I have an intermittent issue that is driving me up the wall. I spend a lot of time in Terminal in full-screen mode on my 2015 11" Macbook Air. I generally have Chrome or Notational Velocity or something else up in one of the "Spaces" nearby and switch back and forth with the four-finger-swipe gesture (enabled in System Preferences -> Trackpad -> Swipe between full screen apps).

Over the last several months, one of the tabs in my Terminal will sporadically start giving me a "bounce" and the red 1 badge to single some kind of alert any time it loses focus. I usually notice it when I'm using a four-finger swipe to go back and forth to another space (which immediately shows a single bounce of the Terminal icon and the badge in the dock).

The terminal acts normal upon return to focus. I don't see any notifications or message other than a few odd characters. It was hard to identify exactly what characters, so I ran cat and then changed focus, and it looks like it's ^[[O^[[I. I thought this kind of looked like some of the sequences to make arrow and special keys behave in Terminal -> Preferences -> Profiles -> Keyboard, but I don't see any with those characters.

I get the same problem when in normal (not full-screen) mode and click on a different icon — even in the same space — and Terminal loses focus. Same characters, a bounce, and badge, so I don't think it's related to Mission Control.

I am often running tmux and have SSH connections to a few servers, but I haven't noticed it being exclusive to a tmux or SSH session. For example, currently I have a few Terminal tabs open, and it's happening in a tab running an SSH session (not in tmux), but not happening in another tab running tmux in SSH, and not happening in other tabs open to local directories.

I don't see anything obvious in Console.app and nothing from Terminal. I usually try to include a "WHYT" section to my stackexchange posts, but I can hardly figure out where to start here — I'm stumped.

Not a major issue, but definitely annoying, and it shows no signs of leaving me alone over the last few months. Any help figuring this out would be greatly appreciated!

Best Answer

Some program you're interacting with has enabled terminal Focus In/Out events, normally used along with Mouse Reporting (aka “Xterm Mouse Tracking”). When enabled, the terminal sends events to the TTY to indicate when the terminal gains or loses keyboard focus (i.e., becomes active or inactive).

The terminal command for enabling focus events is:

CSI ? 1 0 0 4 h

(CSI = Control Sequence Introducer: ESC [.)
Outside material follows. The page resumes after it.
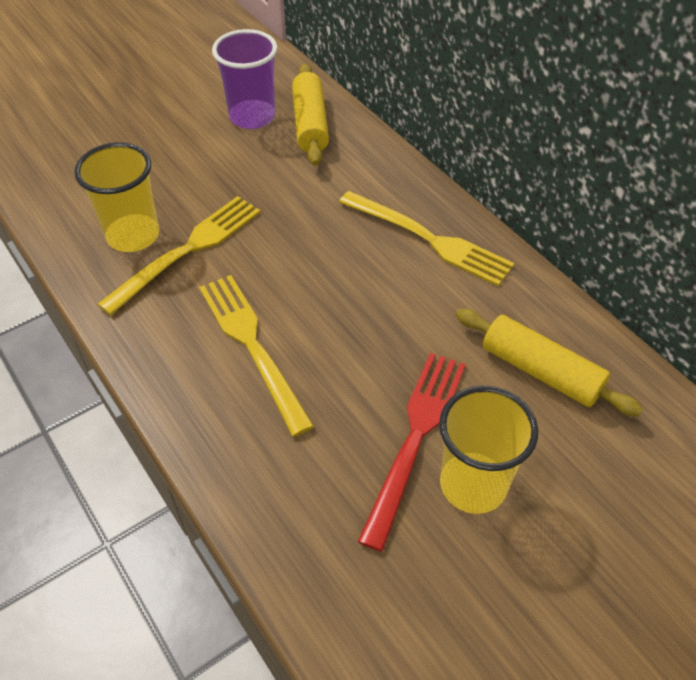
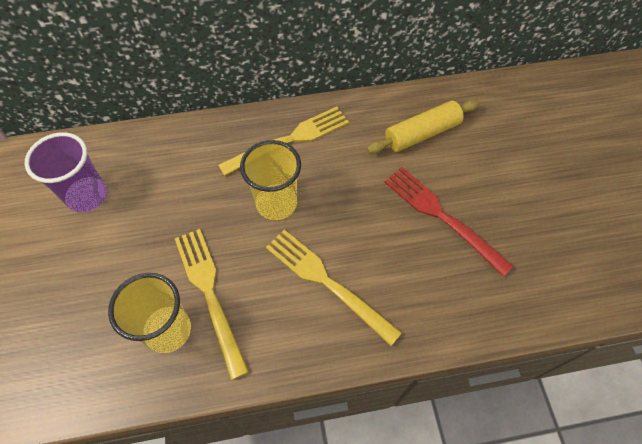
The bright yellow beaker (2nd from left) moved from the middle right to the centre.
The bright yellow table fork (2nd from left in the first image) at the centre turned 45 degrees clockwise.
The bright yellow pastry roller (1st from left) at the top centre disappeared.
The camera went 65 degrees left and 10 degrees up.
The focus in/out events that the terminal sends to the tty are:

Focus In:  CSI I
Focus Out: CSI O

These are the sequences you're seeing when you use cat to view them.

The terminal Dock-icon bounce and badge indicate when a BEL (Control-G) is sent to the terminal when it isn't the active/frontmost terminal. (There are preferences to control these behaviors in Preferences > Profiles > [profile] > Advanced.)

So it appears that some program has enabled Focus In/Out events and is sending a BEL in response to them.

It could also be that the program sending the BEL is not the same as the program that enabled the Focus In/Out events. For example, an editor like vim may have enabled them, but some intervening program like screen or tmux (or possibly ssh, although it seems less likely) is intercepting the Focus In/Out events and responding with a BEL to indicate that it considers the input to be invalid.

…it's happening in a tab running an SSH session…

Since you didn't say, I'll assume you're just using a shell within that session and not some other program. If that's the case, it's likely that you ran some preceding program within that SSH session that enabled the focus events and then exited without disabling them, leaving the shell to receive them, and if you type ESC [ I or ESC [ O manually into Bash, by default it will emit a BEL to indicate that the input is considered invalid.

If you have only used a shell within that SSH session, then you should examine the shell startup/configuration files on the remote host to see if there's some code to enable the focus events.

You can simulate this situation by running the following command in Bash (and probably other shells):

printf '\e[?1004h'

Then you'll find that Bash beeps (sends a BEL) when you activate or deactivate the terminal view/window.